Archivo - Excavaciones en Orce. - UGR/ARCHIVO
GRANADA 14 Jun. (EUROPA PRESS) -
Un equipo multidisciplinar liderado por la Universidad de Granada (UGR) comenzará a finales de mes una nueva campaña de excavaciones en los yacimientos arqueopaleontológicos de Orce (Granada) con dos grandes objetivos.
El primero, realizar una revisión de la cronología de toda la zona haciendo uso de metodología puntera; y el segundo, analizar el impacto que tuvo en el entorno y en el comportamiento humano el tren de borrascas que azotó el lugar hace 1,4 millones de años.
Así lo ha avanzado a Europa Press el profesor del departamento de Prehistoria y Arqueología de la Universidad de Granada y director de los trabajos, Juan Manuel Jiménez Arenas, que prevé que esta campaña se desarrolle del 29 de junio al 20 de julio en los tres principales yacimientos: Venta Micena, Fuente Nueva 3 y Barranco León.

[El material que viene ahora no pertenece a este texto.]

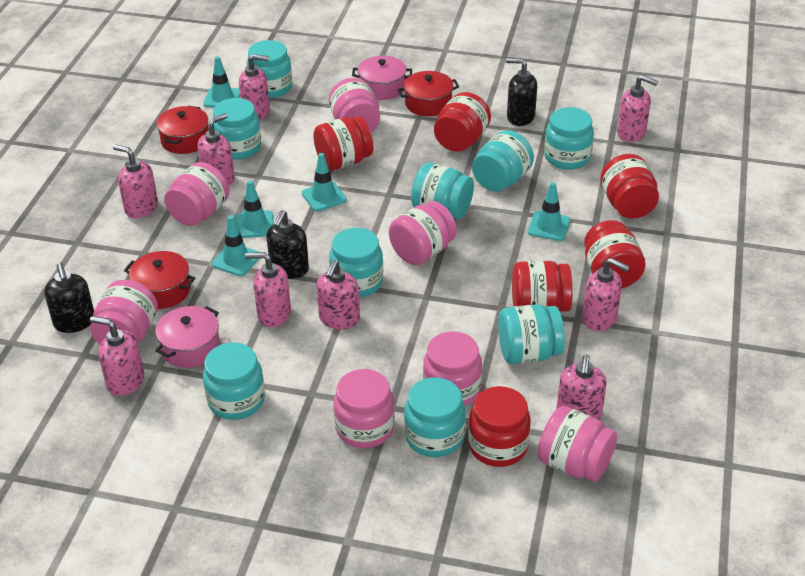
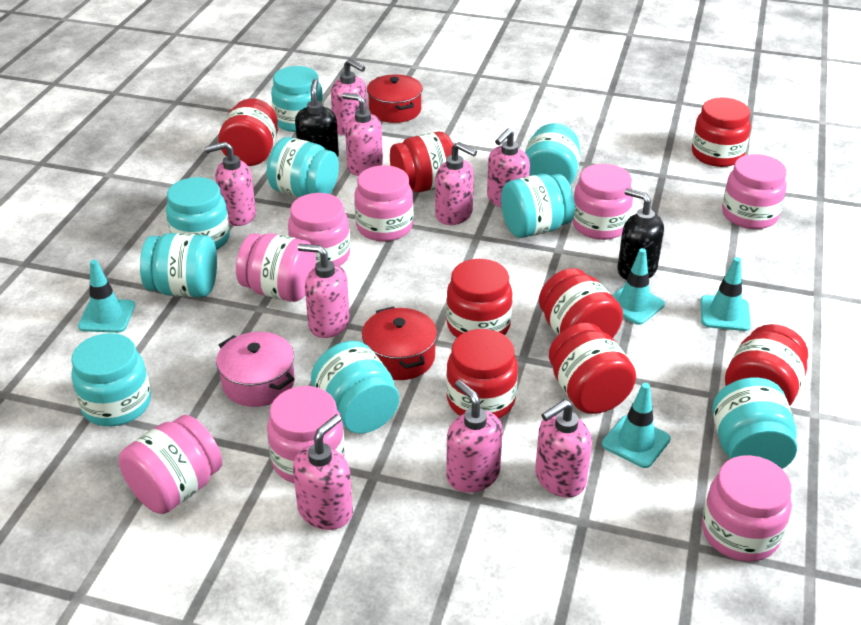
black soap dispenser: 3 -> 2
pink jar: 7 -> 8
pink pot: 2 -> 1
red jar: 6 -> 8
red pot: 3 -> 2
turquoise traffic cone: 5 -> 4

Los especialistas están inmersos en una revisión de la cronología de toda la zona de Orce aprovechando la disponibilidad de instrumentalización avanzada y novedades metodológicas "que hacen que merezca la pena embarcarse en este tipo de aventuras científicas", relata Arenas.

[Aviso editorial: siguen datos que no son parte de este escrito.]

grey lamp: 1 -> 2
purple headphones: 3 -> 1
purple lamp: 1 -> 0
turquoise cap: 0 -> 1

Actualmente se considera que el yacimiento de Venta Micena tiene algo más de 1,5 millones de años de antigüedad; Fuente Nueva 3 está datado en 1,2 millones y en Barranco de León se han encontrado indicios de actividades humanas de hace 1,4 millones de años.
Aunque no se esperan grandes novedades en cuanto a las dataciones actuales, los expertos quieren conseguir el "mayor ajuste posible" para de esa manera entender, también desde un punto de vista ecológico, cómo ha funcionado la cuenca; cómo han sido los cambios climáticos que se han ido produciendo y por qué había momentos en los cuales había presencia humana y otros en los que no.
Por su parte, en Barranco León se ha detectado otra fase --un nuevo momento de formación del yacimiento-- vinculado a un tren de borrascas de hace 1,4 millones de años. El objetivo del equipo es obtener información sobre cómo los humanos actuaron ante ese fenómeno y cómo aprovecharon todo el material arrastrado por el agua de las sierras cercanas, como las calizas y el sílex.
Antes se creía que este momento de formación del yacimiento estaba vinculado a un único episodio de lluvia torrencial, pero ahora los expertos han descubierto que fueron varios.
"Eso condiciona mucho la mirada que nosotros podemos hacer al yacimiento y la interpretación que podemos hacer del comportamiento humano", avanza Arenas, cuyo equipo también tendrá que ocuparse de lluvias más recientes.
Y es que los efectos del tren borrascas de este pasado invierno exigirán "intensos trabajos de conservación" en el yacimiento de Venta Micena, que se destapa justo cuando se inicia la campaña.
En el tercer yacimiento, el de Fuente Nueva, seguirán los trabajos en los niveles inferiores, que están aportando información muy interesante al existir diferencias en los animales que hay en un nivel y en otro, lo cual abre la puerta a nuevas interpretaciones relacionadas con el clima de la época especialmente.